Oral arguments were held last week before the Mississippi Supreme Court on the future of the initiative where people gather signatures to place issues on the ballot for voters to decide. The intent of the lawsuit was to block the initiative to legalize medical marijuana.

But make no mistake about it, attorneys representing the city of Madison, and its longtime mayor, Mary Hawkins Butler, were not arguing that the initiative to legalize medical marijuana was unconstitutional, but that the initiative process itself is unconstitutional.
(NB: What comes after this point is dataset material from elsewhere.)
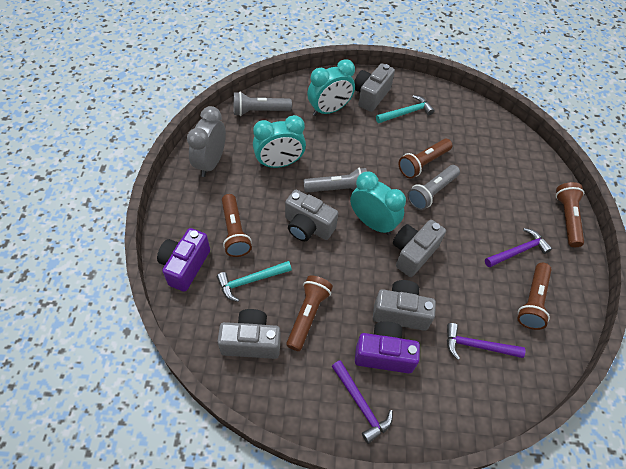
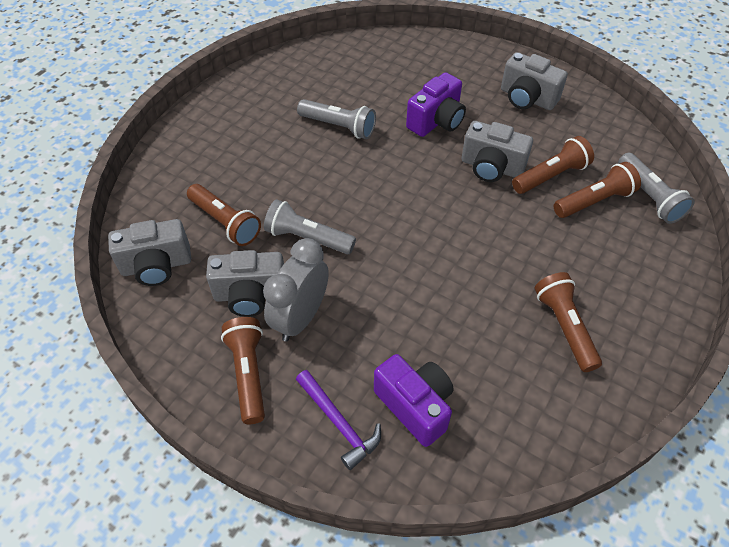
grey camera: 5 -> 4
purple hammer: 3 -> 1
turquoise clock: 3 -> 0
turquoise hammer: 2 -> 0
They argued that there is no way to conduct an initiative under the current wording in the Mississippi Constitution. To place an issue on the ballot under the state’s initiative process, the Constitution requires an initiative sponsor to gather signatures equal to 12% of the total vote in the last gubernatorial election or roughly 106,000 votes and no more than one-fifth can come from any one congressional district. In the early 1990s, the state had five congressional districts. Now it has four.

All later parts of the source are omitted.